William's reference to the problem of "houses of ill fame" in Utah can be read as a lament that the old Mormon order had disappeared. Many nineteenth-century Mormon sermons argued that polygamy made prostitution unnecessary and that "houses of ill fame" arose because Americans had not adopted the Mormon marriage system. Whether the argument was valid or not, people like William would not have used such terms arbitrarily. William believed he had done right to follow God's law; "houses of ill fame" were Satan's counterfeit.
William Ashworth's two wives lived next door to another on 5th North in Provo. The 1910 census listed William living in the same household (167 West) with his first wife, Mary Elizabeth Shepherd, along with the four children they had still living at home, ages 17 to 24. Emma Ashworth, meanwhile, was listed as the head-of-household (155 West) of four children ages 17 to 23. All told, William’s two wives bore him 13 children.
Emma Ashworth struck others as a strong woman. At the time of this fast and testimony meeting, she was then serving as head of Religion Classes in the ward. Her title was "superintendent." That meant that she was in charge of all the after-school religious instruction for every child in the ward. The Mormon seminary system was still a few years off, and the Religion Classes were precursor to seminary, only for grade school and older children alike. The program was phased out a few decades later when Primary and Seminary were deemed sufficient organizations for after-school instruction.
“The Lord knows our hearts and desires,” Emma Ashworth said as she took the stand, according to the minutes kept by husband William. “If we were judged by our outward appearance she feared we would come short of our expectations.”
It was comforting for Emma to know that the Lord could see into her soul and on this basis judge her fairly, even if members of her ward did not.
Sister Ashworth’s testimony seemed like a good place to end the meeting.
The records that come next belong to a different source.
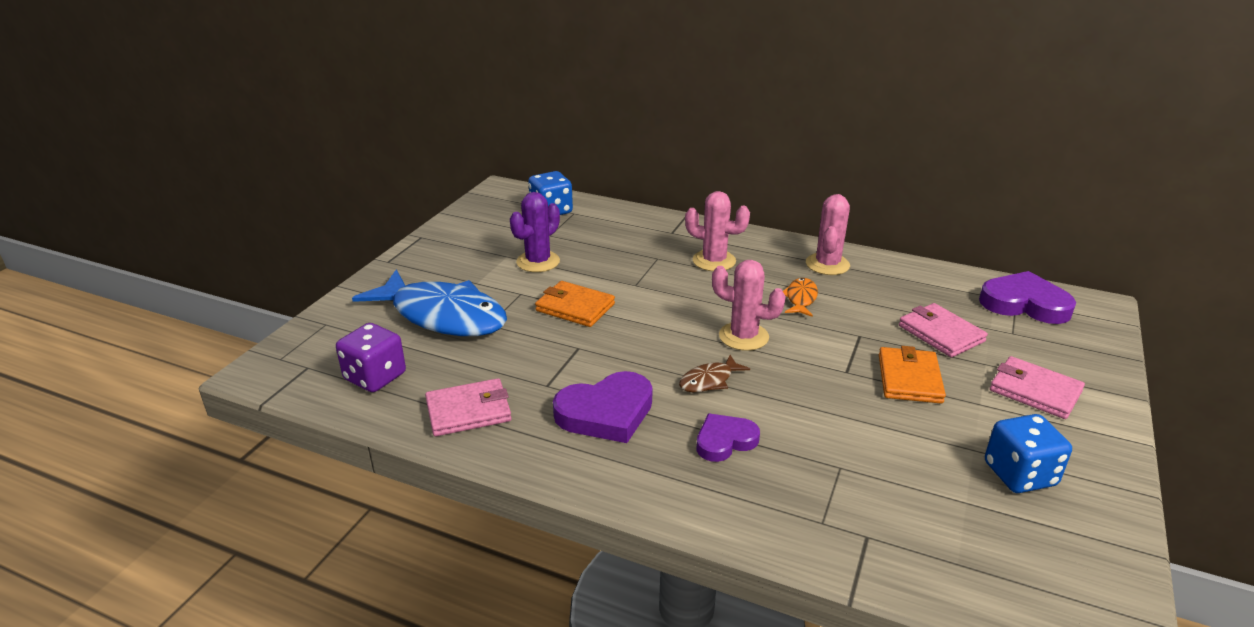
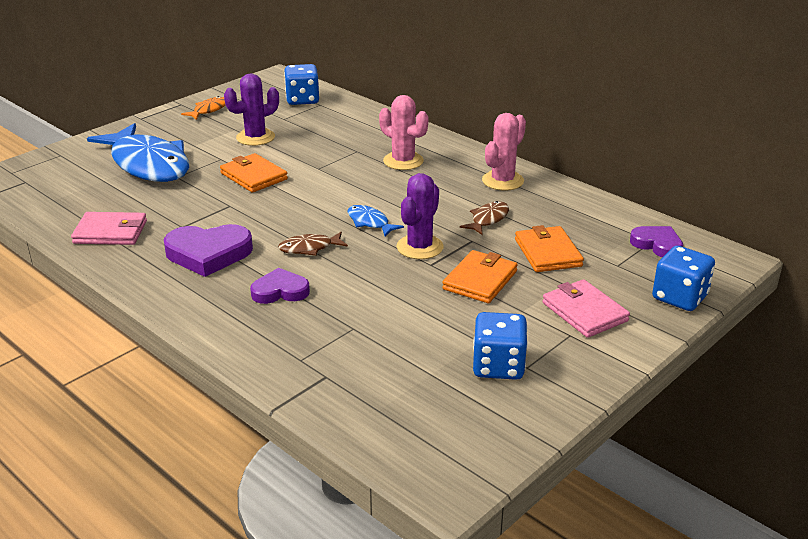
camera: 20 degrees right, 0 degrees up
(375, 377) = (65, 197): purple dice -> none
(743, 336) = (370, 222): pink cactus -> blue fish
(800, 298) = (449, 203): orange fish -> orange fish (209, 110)
(818, 354) = (420, 247): none -> purple cactus
(853, 309) = (488, 219): none -> brown fish
(941, 333) = (548, 252): pink wallet -> orange wallet
(1024, 304) = (657, 244): purple heart -> purple heart, size x0.63
(1097, 355) = (679, 297): none -> blue dice

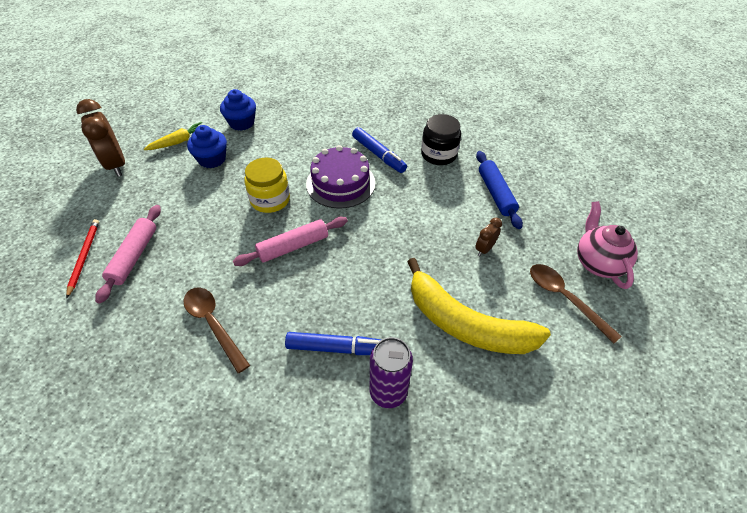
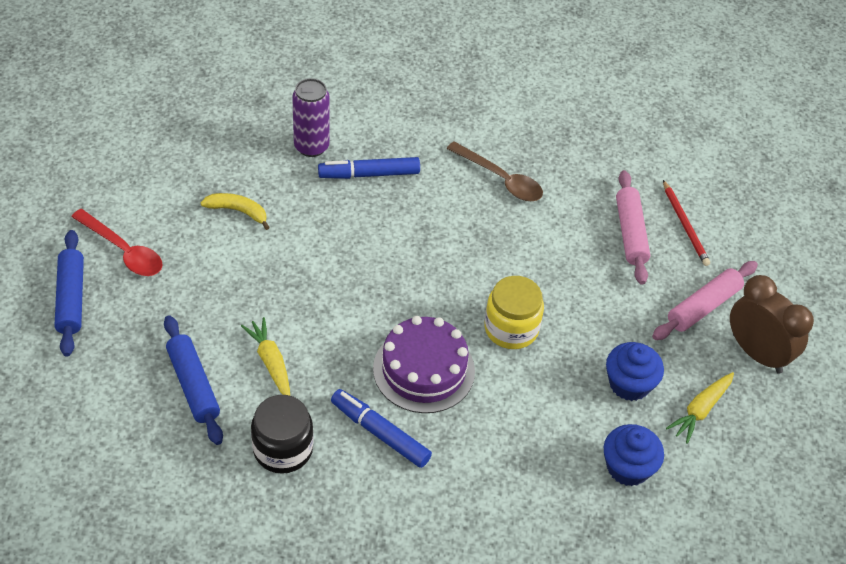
camera: 165 degrees right, 0 degrees up
(293, 246) = (453, 269): pink rolling pin -> pink rolling pin (703, 307)
(443, 200) = (270, 362): none -> yellow carrot
(466, 324) = (238, 211): yellow banana -> yellow banana, size x0.45
(484, 249) = (214, 297): brown clock -> none
(565, 299) = (123, 250): brown spoon -> red spoon
(597, 263) = (71, 298): pink teapot -> blue rolling pin

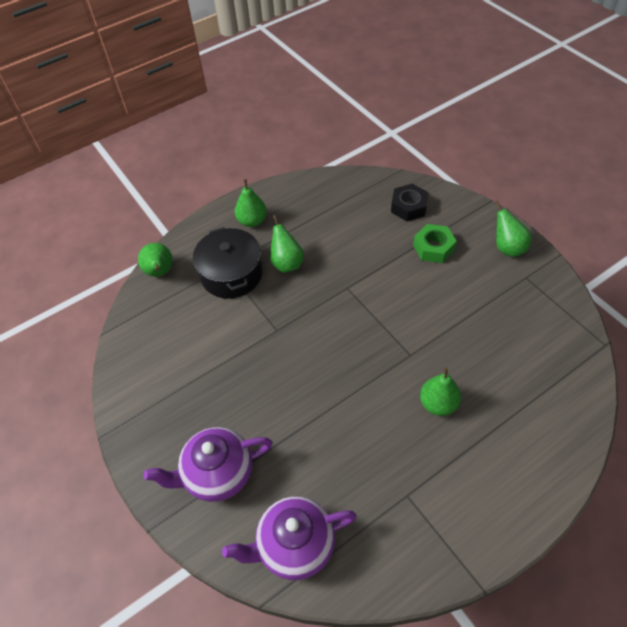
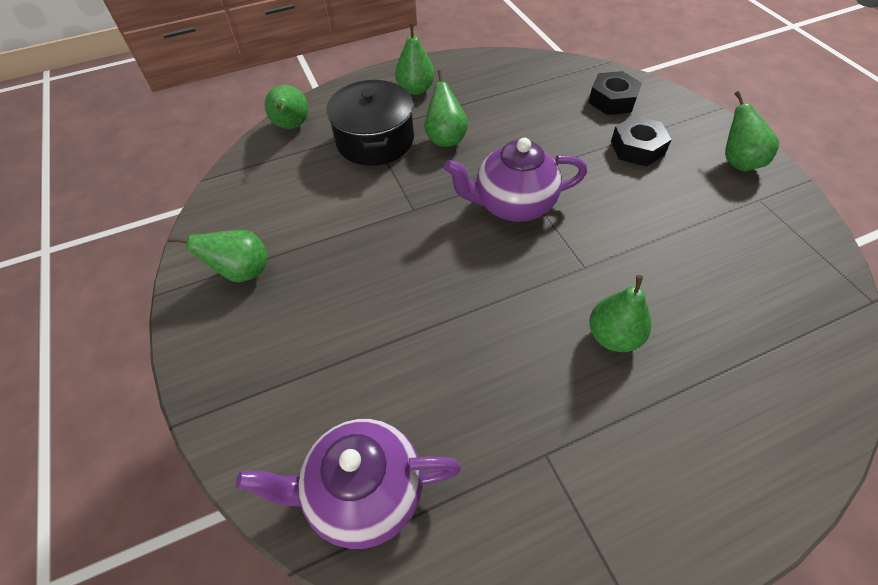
camera: 10 degrees right, 0 degrees up
(161, 405) = (242, 272): none -> green pear
(217, 473) = (286, 370): purple teapot -> purple teapot (513, 204)
(433, 248) = (637, 148): green nut -> black nut

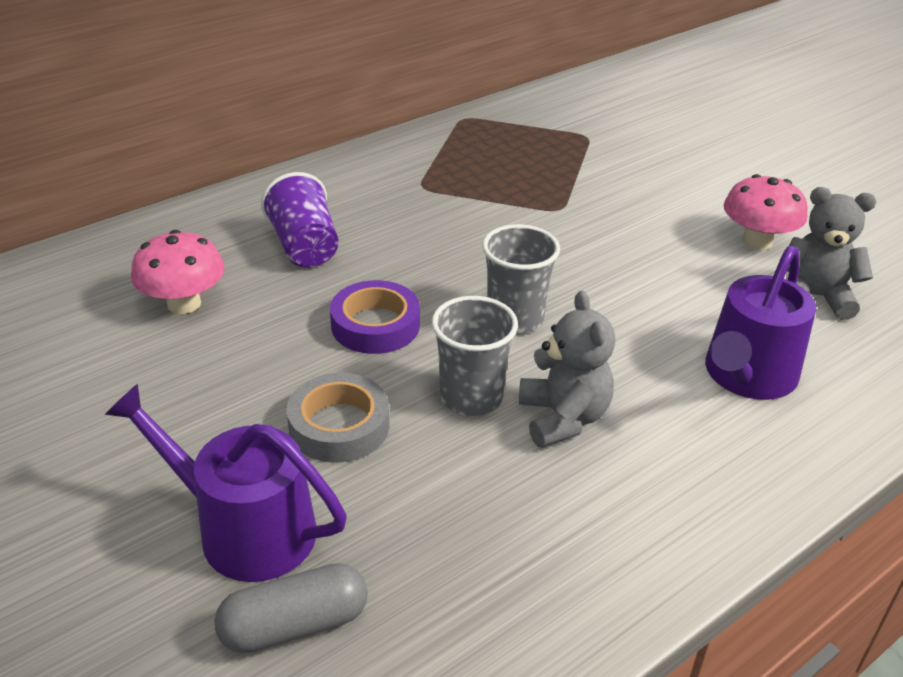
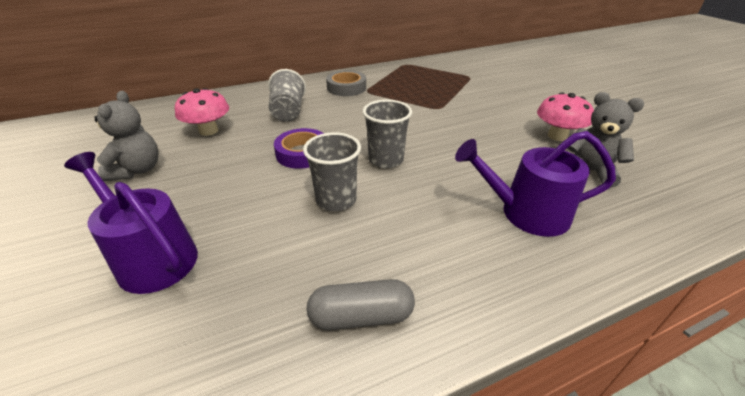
camera: 15 degrees right, 0 degrees up
(294, 624) = (136, 329): grey capsule -> grey capsule (361, 316)
(304, 247) = (288, 112): purple cup -> grey cup
(339, 426) = (248, 204): grey tape -> grey tape (346, 88)
(563, 418) = (388, 221): grey teddy bear -> grey teddy bear (137, 170)
(747, 376) = (527, 213): purple watering can -> purple watering can turned 45 degrees clockwise

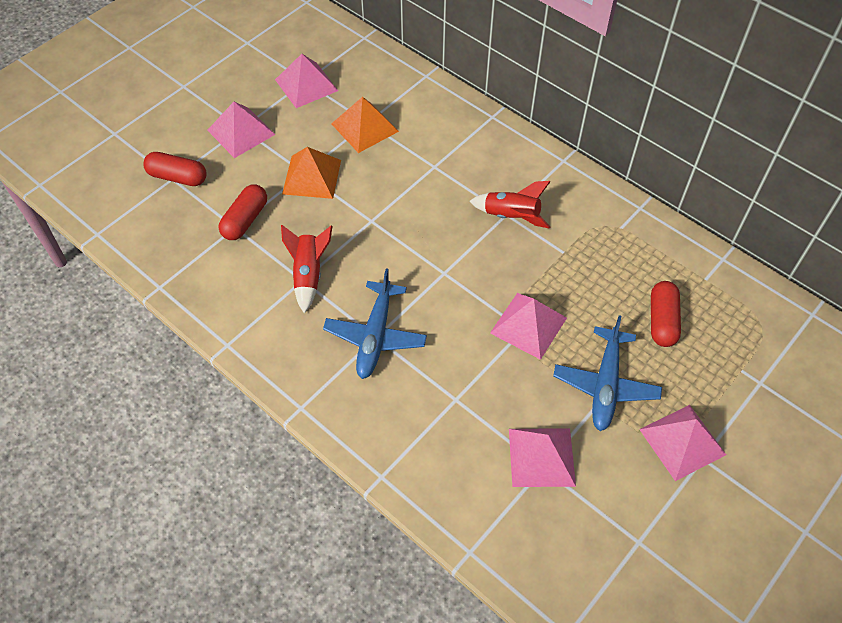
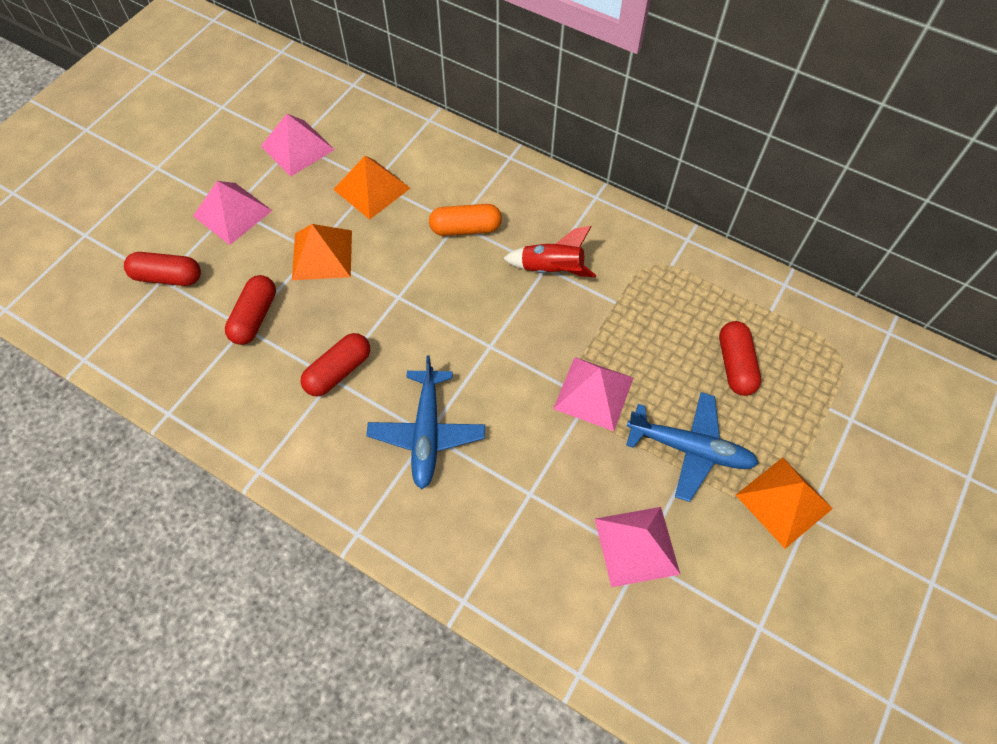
camera: 10 degrees left, 5 degrees up
(308, 274) = (338, 371): red rocket -> red capsule
(441, 172) = (465, 228): none -> orange capsule
(605, 384) = (689, 448): blue plane -> blue plane turned 75 degrees counterclockwise
(682, 441) = (783, 501): pink pyramid -> orange pyramid

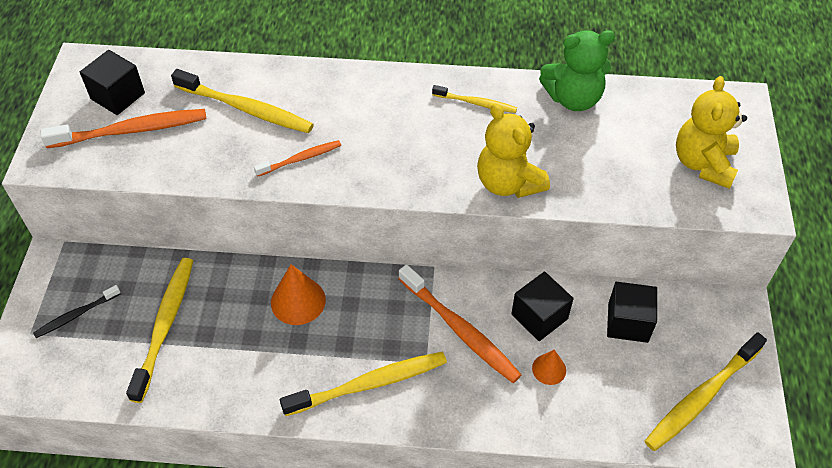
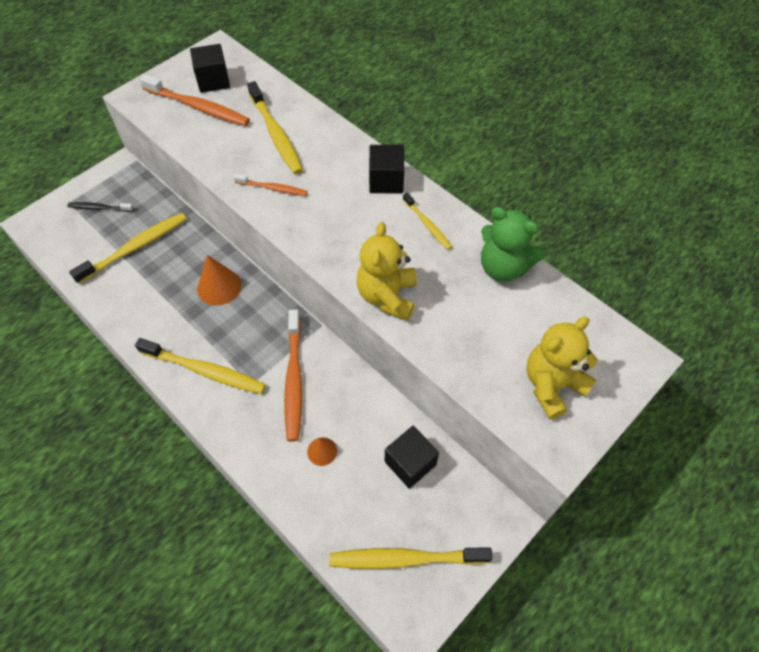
camera: 40 degrees right, 5 degrees up
(539, 316) = (353, 411): black cube -> black cube (386, 181)

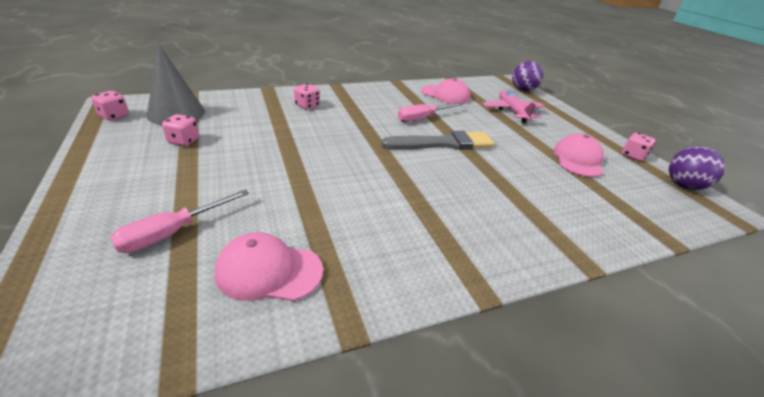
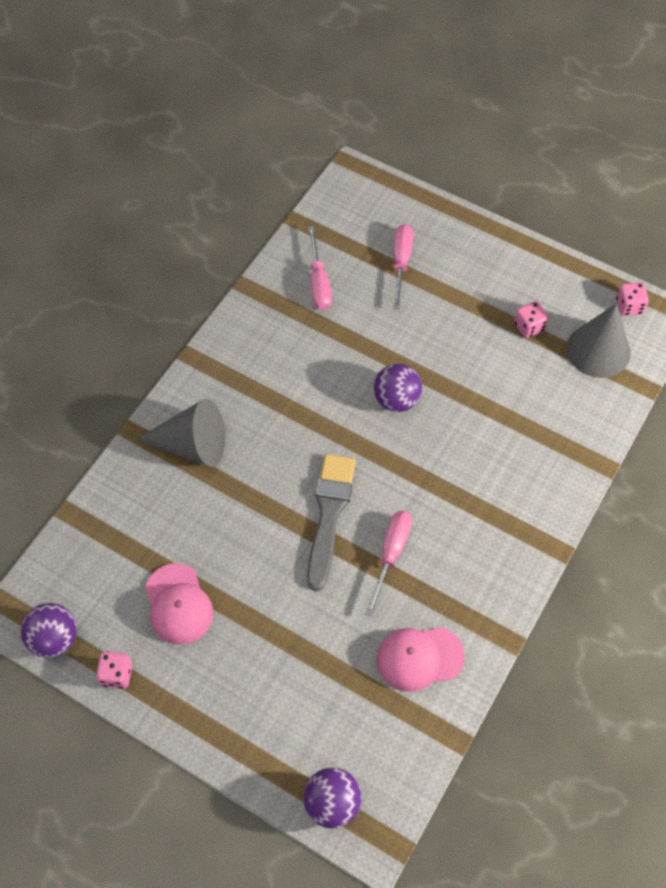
camera: 145 degrees right, 25 degrees up
(269, 271) = (319, 282): pink cap -> pink screwdriver
(307, 106) = (524, 469): pink dice -> none
(331, 160) = (396, 400): none -> purple ball
(443, 143) = (329, 514): grey brush -> grey brush turned 150 degrees clockwise
(512, 112) = (305, 683): pink plane -> none
(525, 222) = (192, 445): none -> grey cone

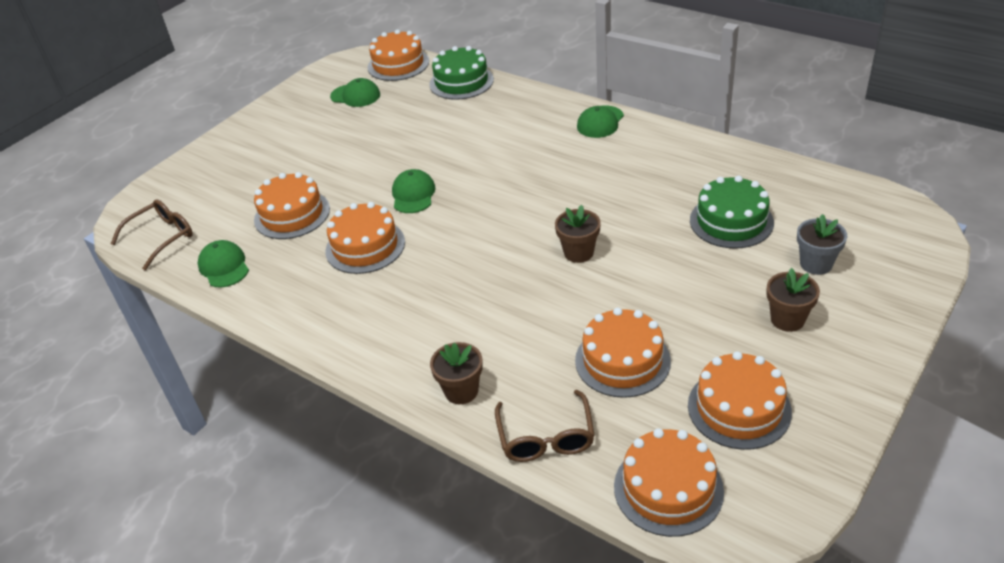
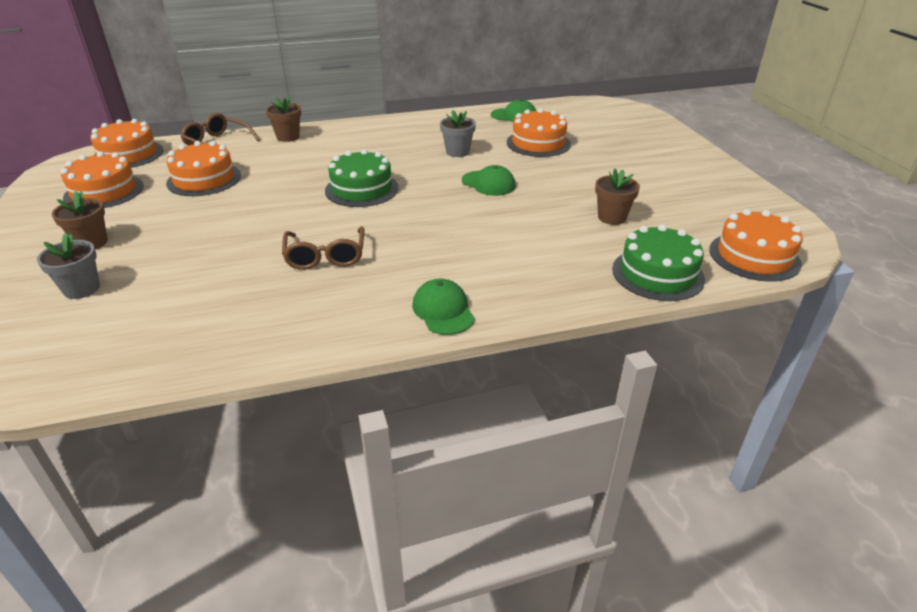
camera: 125 degrees right, 5 degrees down
(162, 237) = (577, 109): brown glasses -> brown glasses (325, 256)
(355, 96) = (702, 213): green cap -> none
(365, 246) = (457, 152): orange cake -> grey flower pot
(578, 252) = (305, 209): brown flower pot -> brown flower pot (612, 217)
(731, 221) = (192, 285): green cake -> green cake (361, 189)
Bishop Booth stood and brought the services to a close by asking the choir to sing “If the Way Is Full of Trials.” The benediction was then offered by Oscar Russell.
With that, William Ashworth’s job was done for the day.
“Wm Ashworth clerk,” he signed at the bottom.
Sources: Minutes, May 1, 8, June 12, 1910, Provo 4th Ward, General Minutes, 1909-12, LR 7224 11, v. 19, Church History Library, Salt Lake City; “Personal,” Salt Lake Herald, Jan. 15, 1884; “Beaver Court,” Salt Lake Herald, Sept. 10, 1889; “Milling and Manufacturing Company,” June 7, 1892; “Charged With Adultery,” Jan. 12, 1894, Salt Lake Herald [Utah Digital Newspapers]; “Emma Ashworth Passes Away,” Provo Evening Herald, Feb. 10, 1936 [Newspaper Archive]; Family Search.